The political formation of class can be traced back to the ideology of Marxism which states individuals to be product of society, and that only their consciousness can be alienated not the individual herself/ himself until the class that dominates ceases to produce the ideas itself that alienates them from the class that they oppress. For instance in order to achieve a sexless society, the visible division between the bourgeois and the proletariat has to be removed first and then only can there be “no-man” and “no-woman”, but all humans society. As Wittig puts-
This real necessity for everyone to exist as an individual, as well as a member of a class, is perhaps the first condition for the accomplishment of a revolution, without which there can be no real fight or transformation. But the opposite is also true; without class and class consciousness there are no real subjects, only alienated individuals.(p.10)

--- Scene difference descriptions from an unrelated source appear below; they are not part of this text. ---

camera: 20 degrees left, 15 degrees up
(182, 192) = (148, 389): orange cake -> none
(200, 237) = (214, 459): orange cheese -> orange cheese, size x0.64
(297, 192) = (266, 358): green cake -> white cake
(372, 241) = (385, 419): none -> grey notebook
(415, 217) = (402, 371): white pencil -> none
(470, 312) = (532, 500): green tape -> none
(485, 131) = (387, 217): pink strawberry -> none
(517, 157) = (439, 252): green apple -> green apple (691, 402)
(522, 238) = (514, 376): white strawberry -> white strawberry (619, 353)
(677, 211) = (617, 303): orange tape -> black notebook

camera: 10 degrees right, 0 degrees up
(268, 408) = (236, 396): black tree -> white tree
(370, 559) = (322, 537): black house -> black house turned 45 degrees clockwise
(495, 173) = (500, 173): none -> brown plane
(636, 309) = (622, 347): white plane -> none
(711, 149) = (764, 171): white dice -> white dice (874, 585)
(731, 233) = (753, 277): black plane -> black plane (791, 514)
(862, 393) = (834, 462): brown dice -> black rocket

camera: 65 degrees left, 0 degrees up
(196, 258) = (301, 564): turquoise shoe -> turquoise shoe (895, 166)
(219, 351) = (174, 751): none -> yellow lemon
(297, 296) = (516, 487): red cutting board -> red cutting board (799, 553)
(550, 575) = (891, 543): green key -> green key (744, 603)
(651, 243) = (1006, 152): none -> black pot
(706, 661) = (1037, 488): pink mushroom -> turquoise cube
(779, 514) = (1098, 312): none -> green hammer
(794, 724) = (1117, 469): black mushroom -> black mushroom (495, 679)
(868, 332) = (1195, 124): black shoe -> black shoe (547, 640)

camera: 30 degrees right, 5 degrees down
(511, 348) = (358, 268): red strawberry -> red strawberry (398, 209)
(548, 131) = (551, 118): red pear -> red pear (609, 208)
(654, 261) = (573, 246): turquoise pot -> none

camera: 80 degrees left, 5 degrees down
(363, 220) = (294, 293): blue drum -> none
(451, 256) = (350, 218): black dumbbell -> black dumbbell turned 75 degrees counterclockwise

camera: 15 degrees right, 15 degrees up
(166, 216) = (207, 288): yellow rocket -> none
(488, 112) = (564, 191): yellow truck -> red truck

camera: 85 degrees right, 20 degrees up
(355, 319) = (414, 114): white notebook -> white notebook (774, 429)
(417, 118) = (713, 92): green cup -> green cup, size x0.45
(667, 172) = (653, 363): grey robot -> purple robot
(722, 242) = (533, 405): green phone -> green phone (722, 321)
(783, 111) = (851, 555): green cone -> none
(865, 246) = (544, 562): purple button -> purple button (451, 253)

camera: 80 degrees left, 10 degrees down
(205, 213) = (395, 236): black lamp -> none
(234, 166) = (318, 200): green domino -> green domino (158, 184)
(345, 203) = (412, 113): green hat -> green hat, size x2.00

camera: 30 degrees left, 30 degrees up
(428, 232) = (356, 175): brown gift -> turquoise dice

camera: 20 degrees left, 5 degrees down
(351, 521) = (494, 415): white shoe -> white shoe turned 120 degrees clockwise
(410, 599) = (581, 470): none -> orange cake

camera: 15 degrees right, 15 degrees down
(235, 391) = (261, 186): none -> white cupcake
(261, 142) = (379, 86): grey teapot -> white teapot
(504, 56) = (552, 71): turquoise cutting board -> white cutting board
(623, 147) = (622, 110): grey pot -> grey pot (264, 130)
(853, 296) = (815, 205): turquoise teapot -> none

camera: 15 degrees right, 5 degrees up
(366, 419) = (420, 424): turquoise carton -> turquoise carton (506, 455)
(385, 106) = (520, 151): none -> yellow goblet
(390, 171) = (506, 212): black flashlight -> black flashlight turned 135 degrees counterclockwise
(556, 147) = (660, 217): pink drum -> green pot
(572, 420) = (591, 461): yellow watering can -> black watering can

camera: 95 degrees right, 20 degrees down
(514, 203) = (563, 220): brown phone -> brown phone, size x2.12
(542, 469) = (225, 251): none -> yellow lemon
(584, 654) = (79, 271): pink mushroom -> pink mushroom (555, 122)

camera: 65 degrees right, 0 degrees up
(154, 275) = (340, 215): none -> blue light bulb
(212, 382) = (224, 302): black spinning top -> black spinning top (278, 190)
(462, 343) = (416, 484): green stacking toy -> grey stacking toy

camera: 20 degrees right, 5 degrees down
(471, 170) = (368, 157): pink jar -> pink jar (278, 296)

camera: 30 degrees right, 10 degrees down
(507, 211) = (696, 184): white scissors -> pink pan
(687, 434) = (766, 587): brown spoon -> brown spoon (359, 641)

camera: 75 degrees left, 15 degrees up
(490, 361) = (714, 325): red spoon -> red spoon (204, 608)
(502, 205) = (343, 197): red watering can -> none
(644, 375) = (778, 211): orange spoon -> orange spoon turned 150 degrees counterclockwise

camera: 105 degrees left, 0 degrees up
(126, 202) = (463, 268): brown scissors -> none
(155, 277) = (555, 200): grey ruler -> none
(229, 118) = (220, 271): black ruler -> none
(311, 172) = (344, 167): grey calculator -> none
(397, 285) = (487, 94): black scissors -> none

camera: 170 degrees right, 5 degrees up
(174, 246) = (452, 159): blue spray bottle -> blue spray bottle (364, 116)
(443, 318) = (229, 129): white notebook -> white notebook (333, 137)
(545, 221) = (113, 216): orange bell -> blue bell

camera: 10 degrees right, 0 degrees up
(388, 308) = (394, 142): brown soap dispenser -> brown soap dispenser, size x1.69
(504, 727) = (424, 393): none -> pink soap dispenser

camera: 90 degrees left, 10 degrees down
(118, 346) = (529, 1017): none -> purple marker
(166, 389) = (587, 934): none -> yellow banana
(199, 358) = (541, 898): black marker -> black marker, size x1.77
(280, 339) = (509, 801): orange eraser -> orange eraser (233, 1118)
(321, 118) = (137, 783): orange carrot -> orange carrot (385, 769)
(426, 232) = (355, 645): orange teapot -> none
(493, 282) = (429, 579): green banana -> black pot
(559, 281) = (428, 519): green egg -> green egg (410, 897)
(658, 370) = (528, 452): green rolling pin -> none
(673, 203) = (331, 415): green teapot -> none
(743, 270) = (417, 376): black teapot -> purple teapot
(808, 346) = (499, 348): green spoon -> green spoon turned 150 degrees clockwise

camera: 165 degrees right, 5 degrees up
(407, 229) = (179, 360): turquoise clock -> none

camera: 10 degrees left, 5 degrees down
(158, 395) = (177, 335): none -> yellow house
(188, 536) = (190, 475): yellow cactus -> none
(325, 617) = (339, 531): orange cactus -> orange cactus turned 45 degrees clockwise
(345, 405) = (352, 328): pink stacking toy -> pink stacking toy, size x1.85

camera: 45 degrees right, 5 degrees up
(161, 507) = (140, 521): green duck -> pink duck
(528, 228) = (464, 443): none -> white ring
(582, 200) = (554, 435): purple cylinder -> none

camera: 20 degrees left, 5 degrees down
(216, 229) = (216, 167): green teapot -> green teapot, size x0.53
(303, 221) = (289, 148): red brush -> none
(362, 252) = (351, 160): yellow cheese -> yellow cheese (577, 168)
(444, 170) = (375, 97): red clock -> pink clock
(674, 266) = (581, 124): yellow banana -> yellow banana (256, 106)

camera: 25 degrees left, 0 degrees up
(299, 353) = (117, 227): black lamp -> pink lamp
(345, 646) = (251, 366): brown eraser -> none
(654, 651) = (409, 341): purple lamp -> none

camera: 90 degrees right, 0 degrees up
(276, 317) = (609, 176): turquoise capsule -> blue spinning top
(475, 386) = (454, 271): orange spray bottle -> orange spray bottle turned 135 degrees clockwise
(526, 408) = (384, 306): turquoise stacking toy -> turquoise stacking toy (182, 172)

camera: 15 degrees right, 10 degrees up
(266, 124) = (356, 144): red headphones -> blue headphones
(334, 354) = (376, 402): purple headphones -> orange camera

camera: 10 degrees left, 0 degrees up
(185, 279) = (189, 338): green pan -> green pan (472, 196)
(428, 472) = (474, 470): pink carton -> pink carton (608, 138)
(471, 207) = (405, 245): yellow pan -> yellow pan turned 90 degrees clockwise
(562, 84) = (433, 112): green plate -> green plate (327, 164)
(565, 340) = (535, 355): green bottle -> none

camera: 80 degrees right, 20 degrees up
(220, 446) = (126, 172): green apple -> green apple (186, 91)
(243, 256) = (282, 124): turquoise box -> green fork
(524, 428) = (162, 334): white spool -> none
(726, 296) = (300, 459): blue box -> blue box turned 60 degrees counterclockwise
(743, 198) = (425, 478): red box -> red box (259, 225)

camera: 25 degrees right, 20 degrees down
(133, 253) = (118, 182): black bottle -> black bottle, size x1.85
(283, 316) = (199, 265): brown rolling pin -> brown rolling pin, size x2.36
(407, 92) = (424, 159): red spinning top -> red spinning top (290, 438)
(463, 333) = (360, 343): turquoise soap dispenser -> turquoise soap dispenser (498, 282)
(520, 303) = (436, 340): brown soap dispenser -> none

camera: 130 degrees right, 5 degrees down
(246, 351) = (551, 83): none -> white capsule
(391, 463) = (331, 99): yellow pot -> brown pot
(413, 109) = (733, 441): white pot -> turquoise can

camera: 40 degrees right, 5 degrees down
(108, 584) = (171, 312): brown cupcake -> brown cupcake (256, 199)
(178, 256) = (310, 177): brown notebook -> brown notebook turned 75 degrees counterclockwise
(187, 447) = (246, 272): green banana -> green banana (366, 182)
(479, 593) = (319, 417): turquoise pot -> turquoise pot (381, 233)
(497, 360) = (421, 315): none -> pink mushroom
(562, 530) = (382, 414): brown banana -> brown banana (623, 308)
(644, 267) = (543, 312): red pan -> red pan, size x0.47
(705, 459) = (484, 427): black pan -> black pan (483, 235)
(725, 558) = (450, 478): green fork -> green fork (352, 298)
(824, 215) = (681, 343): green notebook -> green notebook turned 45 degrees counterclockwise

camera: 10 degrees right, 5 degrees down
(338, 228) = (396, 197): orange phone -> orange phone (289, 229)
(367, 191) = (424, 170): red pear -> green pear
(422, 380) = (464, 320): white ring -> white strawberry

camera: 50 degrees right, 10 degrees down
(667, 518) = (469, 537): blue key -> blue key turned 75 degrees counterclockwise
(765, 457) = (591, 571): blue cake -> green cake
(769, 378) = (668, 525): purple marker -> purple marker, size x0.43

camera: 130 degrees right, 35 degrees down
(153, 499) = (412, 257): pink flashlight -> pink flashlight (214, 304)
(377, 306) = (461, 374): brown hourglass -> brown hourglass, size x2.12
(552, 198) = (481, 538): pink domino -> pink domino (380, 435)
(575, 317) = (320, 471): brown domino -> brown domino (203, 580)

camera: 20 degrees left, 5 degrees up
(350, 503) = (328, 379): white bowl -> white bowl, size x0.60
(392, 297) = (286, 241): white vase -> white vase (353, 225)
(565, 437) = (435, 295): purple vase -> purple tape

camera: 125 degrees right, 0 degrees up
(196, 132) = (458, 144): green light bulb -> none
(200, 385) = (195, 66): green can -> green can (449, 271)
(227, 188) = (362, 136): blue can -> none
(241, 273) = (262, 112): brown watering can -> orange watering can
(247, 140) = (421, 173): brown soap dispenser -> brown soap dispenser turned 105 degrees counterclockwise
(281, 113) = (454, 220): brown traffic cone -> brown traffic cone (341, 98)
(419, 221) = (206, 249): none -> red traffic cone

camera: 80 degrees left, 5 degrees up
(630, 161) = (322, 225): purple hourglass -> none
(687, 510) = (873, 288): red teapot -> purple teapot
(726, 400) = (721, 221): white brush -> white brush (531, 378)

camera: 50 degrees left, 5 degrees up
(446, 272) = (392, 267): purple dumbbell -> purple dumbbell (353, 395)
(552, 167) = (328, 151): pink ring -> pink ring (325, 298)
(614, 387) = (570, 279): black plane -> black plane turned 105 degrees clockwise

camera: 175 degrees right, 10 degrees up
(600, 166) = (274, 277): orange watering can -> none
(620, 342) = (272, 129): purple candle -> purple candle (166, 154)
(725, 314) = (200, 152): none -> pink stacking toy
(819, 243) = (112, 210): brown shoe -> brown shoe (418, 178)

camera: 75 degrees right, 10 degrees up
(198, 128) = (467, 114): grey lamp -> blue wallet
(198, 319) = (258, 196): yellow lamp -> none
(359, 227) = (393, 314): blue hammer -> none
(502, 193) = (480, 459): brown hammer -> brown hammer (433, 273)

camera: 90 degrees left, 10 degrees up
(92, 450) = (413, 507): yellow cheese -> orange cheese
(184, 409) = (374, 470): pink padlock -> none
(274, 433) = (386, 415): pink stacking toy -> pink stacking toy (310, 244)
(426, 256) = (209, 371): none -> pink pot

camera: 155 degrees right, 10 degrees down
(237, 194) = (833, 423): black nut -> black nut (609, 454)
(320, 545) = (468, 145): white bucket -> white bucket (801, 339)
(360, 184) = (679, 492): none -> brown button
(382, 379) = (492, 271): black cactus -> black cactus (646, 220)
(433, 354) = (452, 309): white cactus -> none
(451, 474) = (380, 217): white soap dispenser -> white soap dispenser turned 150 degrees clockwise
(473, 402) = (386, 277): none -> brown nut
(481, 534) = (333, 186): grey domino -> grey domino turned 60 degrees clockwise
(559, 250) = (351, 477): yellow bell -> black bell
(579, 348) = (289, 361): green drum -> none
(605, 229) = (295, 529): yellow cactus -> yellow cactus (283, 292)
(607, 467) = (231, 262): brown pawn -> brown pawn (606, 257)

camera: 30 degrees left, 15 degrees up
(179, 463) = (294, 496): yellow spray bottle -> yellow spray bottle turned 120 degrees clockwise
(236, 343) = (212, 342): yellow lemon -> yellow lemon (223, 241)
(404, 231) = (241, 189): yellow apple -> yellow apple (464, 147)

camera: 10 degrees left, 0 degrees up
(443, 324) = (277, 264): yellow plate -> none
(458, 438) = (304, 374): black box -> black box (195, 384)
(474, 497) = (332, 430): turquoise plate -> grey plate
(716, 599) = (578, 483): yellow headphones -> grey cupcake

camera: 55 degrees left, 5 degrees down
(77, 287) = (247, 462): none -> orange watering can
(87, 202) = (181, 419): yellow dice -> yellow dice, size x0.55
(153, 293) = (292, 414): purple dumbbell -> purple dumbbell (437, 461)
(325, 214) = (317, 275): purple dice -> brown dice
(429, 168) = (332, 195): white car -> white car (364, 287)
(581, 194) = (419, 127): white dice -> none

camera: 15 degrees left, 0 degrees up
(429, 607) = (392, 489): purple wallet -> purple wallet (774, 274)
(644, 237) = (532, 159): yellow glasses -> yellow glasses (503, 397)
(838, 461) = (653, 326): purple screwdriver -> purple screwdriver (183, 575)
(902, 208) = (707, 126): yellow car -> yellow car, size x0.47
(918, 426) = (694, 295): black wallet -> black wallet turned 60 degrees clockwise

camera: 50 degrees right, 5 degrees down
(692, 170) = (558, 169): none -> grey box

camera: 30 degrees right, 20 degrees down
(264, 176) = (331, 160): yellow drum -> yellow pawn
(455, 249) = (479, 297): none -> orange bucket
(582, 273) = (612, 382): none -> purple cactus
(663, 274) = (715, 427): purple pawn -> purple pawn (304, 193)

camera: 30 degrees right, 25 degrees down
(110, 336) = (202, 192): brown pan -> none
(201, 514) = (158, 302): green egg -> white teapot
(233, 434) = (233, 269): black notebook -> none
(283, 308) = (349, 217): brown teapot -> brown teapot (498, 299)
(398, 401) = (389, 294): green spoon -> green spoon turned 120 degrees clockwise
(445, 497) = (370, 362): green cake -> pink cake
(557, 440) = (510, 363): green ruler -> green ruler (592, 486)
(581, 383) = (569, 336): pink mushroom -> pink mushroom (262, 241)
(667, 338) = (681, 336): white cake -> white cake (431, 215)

Thus, lesbianism is the only concept that provides for a chance to create such a social form where humankind can live freely. Celie’s realization of herself as a woman capable of living independently without the necessity of a man in her life, springs from the unconditional love she receives from Shug Avery, another woman for The Color Purple establishes itself as a story of women by a woman. It moves away from the categories of woman and man because a lesbian is neither a man nor a woman, “either economically, or politically, or ideologically.” Here, Wittig’s text offers some positive contributions to feminist and queer theory, in particular her deconstruction of the term “woman” and her focus on the power of language. As she clarifies-
There is no possible fight for someone deprived of an identity, no internal motivation for fighting, since, although I can fight only with others, first I fight for myself. (p.7)
In the The Color Purple the women are doubly marginalized, first as a black, seen as ‘the other’ by the white, and, secondly, as a subordinate group by the men. Celie is so used to the oppression by the men around her that when her step- son Harpo complains of his wife’s disobedience to him, she advises him to beat her: an alternative for her does not exist. Nettie, on the other hand, refuses to give in to the whims and fancies of the male order. She fights and carves an identity and life for her with her marriage to Samuel, a missionary. It is Shug Avery, a Blues singer, who reveals to Celie the value of independence and the assertion of a woman’s identity. Through the conversations and the relationship thus enforced between Shug and Celie, one can find clinching evidence of ‘subversive textuality’ wherein the traditional text is undermined and hetereosexuality is challenged. The realization brings about a metamorphosis in Celie. She forgives the men in her life who viewed her as nothing more than a “mule of the world.” She emerges like the autobiographical Walker as a butterfly whose fiercely strong willpower makes the society and world at large celebrate her identity and individuality. As Toni Morrison maintains in Beloved, “Definitions belong to the definers not the defined. Self naming and self defining is crucial.” (Morrison 1987). So too, womanists like Alice Walker, Toni Morrison, Patricia Hills Collins, Clenora Hudson- Weems assert authoritatively their political identity to the world, amidst the frequent conflation with the Black Feminists.